Finding the good from the evil takes a little more effort.

This is an email I actually received today. At first glance one would have no reason to suspect any malicious content.

There are four links in this email that are just begging to be clicked

  • Go To Facebook
  • See All Notifications
  • unsubscribe
  • 2 friend request

In order to learn more, these are the steps I followed:

  1. Hovering over either of the first two “links”, failed to bring up a link pointer. This indicates they are probably just text, or more likely a photo from another real facebook email. This is not the behavior one would expect from a valid email, so this is the first clue I had that I am dealing with a phishing email.
  2. Hovering the cursor over the unsubscribe does change the cursor, indicating this is a real link.
    • I right clicked this link (NOT LEFT click) and then did a COPY.
    • In a Word document (or the BODY of an empty email) I did a paste to reveal the following: http://www. which appears to be valid. So no clue here.
  3. I then hovered over the last link, again did a copy of it and pasted it into a document and got this, definitely not what one would expect in a facebook link:
  4. This should now be enough to convince anyone to delete the email, but my curiosity took me one step further.
  5. My last piece of investigation was focused on the From address. It displays as Facebook 2 friend request, but was was there anything hidden beneath it? I did a simple right click which revealed an email address (below) that removed any last doubt I might have had that this was a phishing email.


The lesson here is that what you see is not what you necessarily get. To further drive this home, I created my own example.

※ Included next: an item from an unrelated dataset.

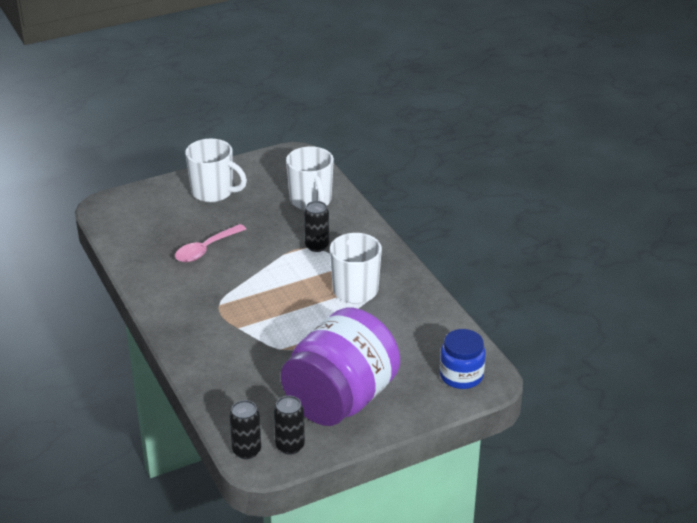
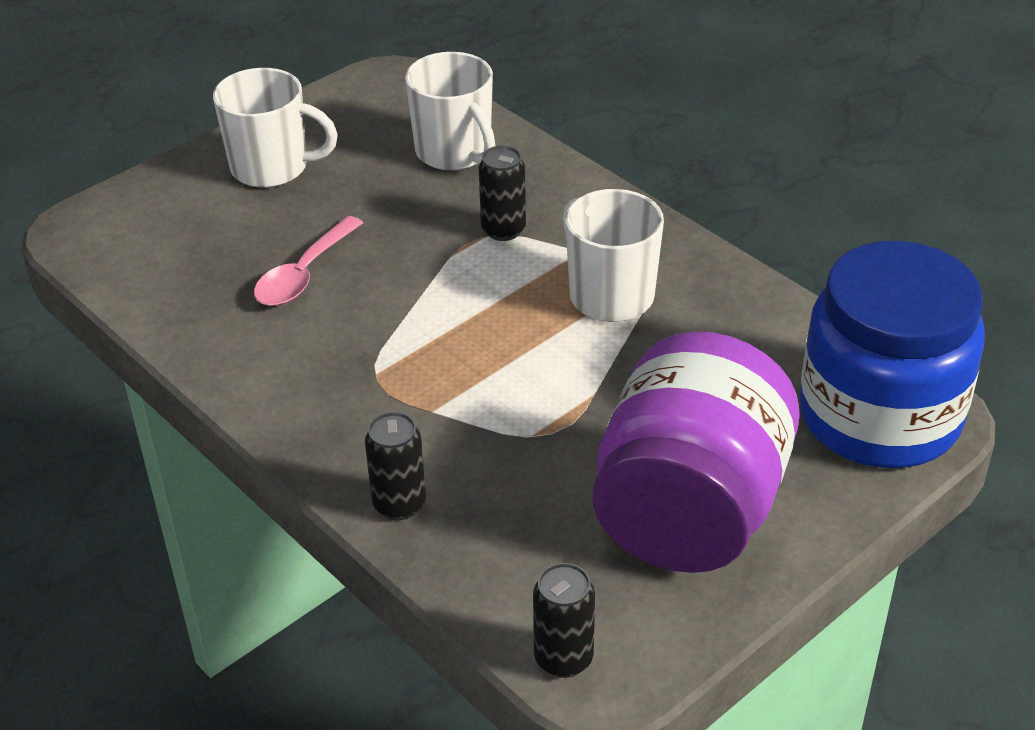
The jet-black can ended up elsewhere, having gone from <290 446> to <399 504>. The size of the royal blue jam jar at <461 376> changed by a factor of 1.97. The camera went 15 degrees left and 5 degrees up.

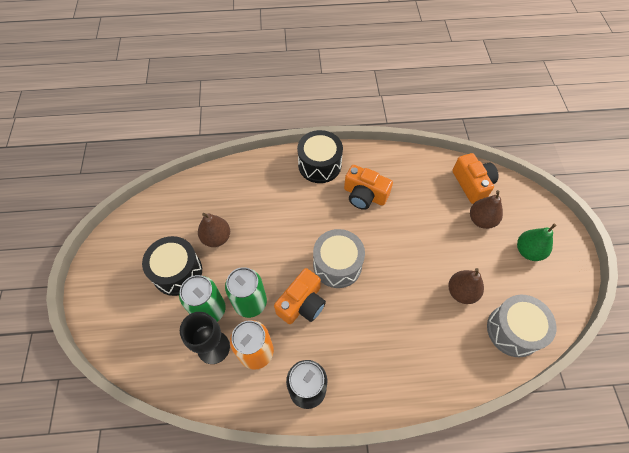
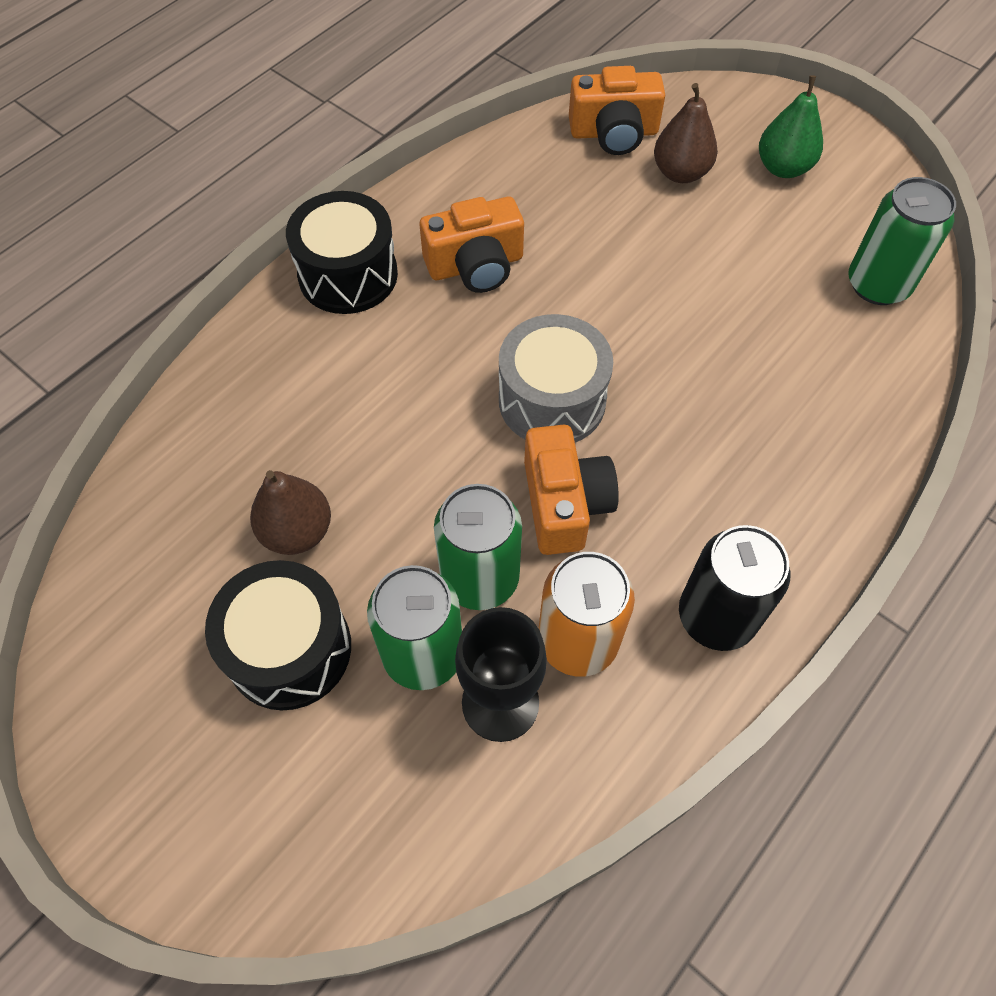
The second view lost the russet pear at <461 292>. Where the ash-grey snare drum stood at <513 330>, the emerald can came to stand at <878 285>. The orange compact camera at <472 184> ended up facing another way, 150 degrees clockwise from before. The camera went 45 degrees left and 0 degrees up.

I typed into a Word document, the link to Google. I then did a screen capture (a photo) of those words.

I inserted this harmless photo into an email and added a different link behind it. When opening the email all you will see is the above Google photo. When hovering over it, the cursor will change, indicating it is a link. Clicking on it however will take you to the one I specified. If you trust us enough, you may want to try it and see what it does, or you could right click it, copy the link and paste it into another document to see what you get.

As we said, all is not necessarily what it seems.

End-point protection tools have come a long way in identifying malware attached to phishing attacks. But the number one vulnerability is the one sitting in front of the keyboard. Vigilance is the best way to stay safe in cyber world.